Mongolia’s New Name: People’s Republic 

     Republic” is a translation of the Chinese term gongheguo. The Latin words “res publica” mean “common cause”. The Chinese translation of “res publica” was used during the Manchu Qing Dynasty by those who at the turn of the century fought against the Qing and wanted to establish a republican government. Because the new republican form of government was extended not only to the Han Chinese but also to there ethnic groups inhabiting the Empire the Chinese translation of res publica was done in such a way as to incorporate the idea of Bugd Nairamdah, or harmonious living. Just who was to live in harmony was illuminated by the popular slogan of “The Friendship of Five Nations”. The Chinese, the Mongols, the Tibetans, the Uighur, and the Manchu were those five nations who, along with the territory they inhabited, were to pass under the authority of the new republic. Eventually, both the Chinese term gongheguo and the Mongolian term Bugd Nairamdah Uls came to denote a certain form of government.

     Also of etymological interest is the word ard. The Russians had much to do with the invention of a new connotation for this Mongolian word which originally meant “someone of common origin, someone not belonging to the rank of nobility”.

     The Russians started as an ard (in Russian, arat) then, one had to be a poor Mongolian herder. Later on, the word tumen (literally, “ten thousand”) was added to ard, and the composite, ard tumen or “the masses”, came to mean what Russians call narod, that is the people. As a result of those linguistic intricacies, the connotation of class struggle was attached to the word ard, and, to distinguish the brand new Mongolian republic from others, the Soviets affixed the word ard to its official appellation.

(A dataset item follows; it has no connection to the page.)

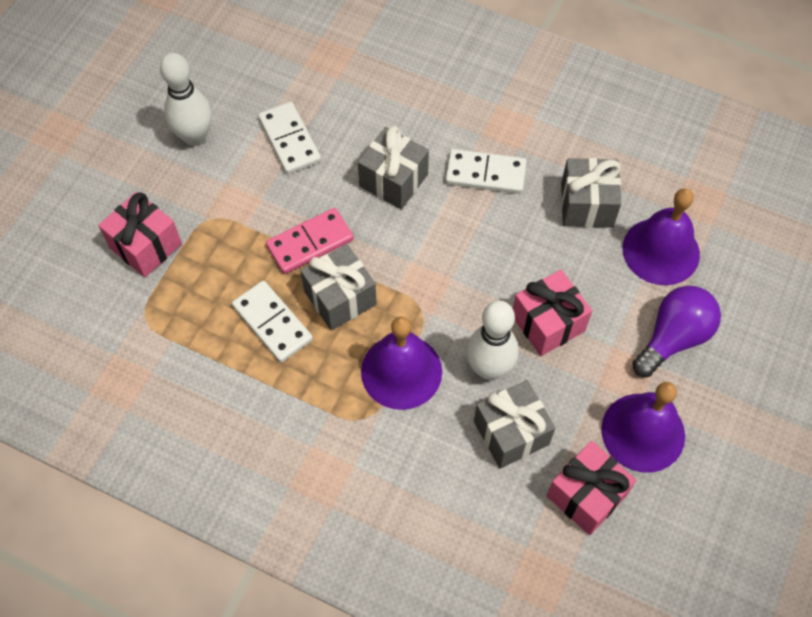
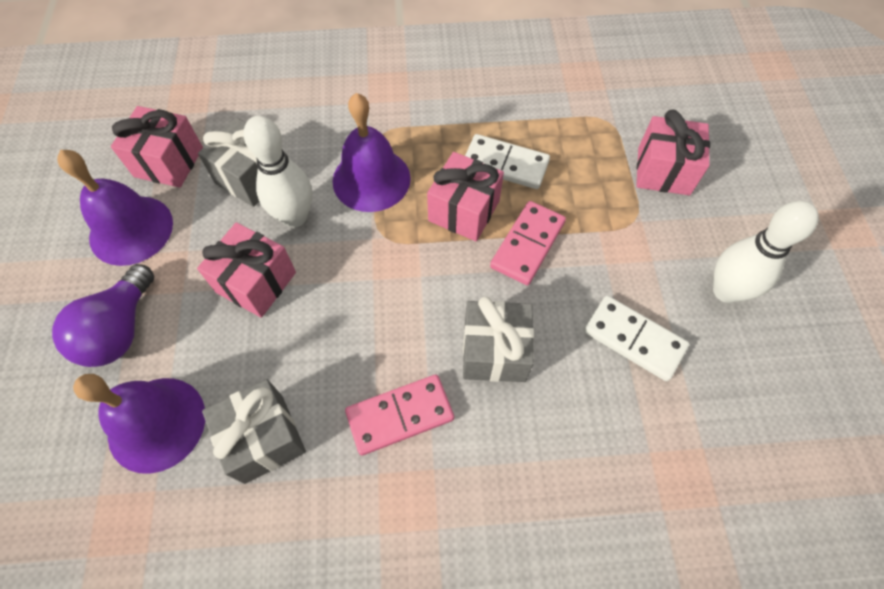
camera: 150 degrees right, 0 degrees up
(340, 298) = (464, 211): grey gift -> pink gift
(485, 174) = (400, 415): white domino -> pink domino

     In Mongolia, they coined a new name, which translates into Russian either as Aratskaya Republika Mongolii, that is the Arats’ Republic of Mongolia, or as Mongolskaya Narodnaya Respublika, that is, Mongolian People’s Republic. Later, the pattern was followed by many other states of the USSR.

Chronology

  • 1925, May 5: Mongolian Pioneer organization established.
  • May 23: Unen newspaper was first published.
  • September: During the 4th Congress of the Mongolian People’s Party, the Second Party Program was issued, changing its name to the Mongolian People’s Revolutionary Party.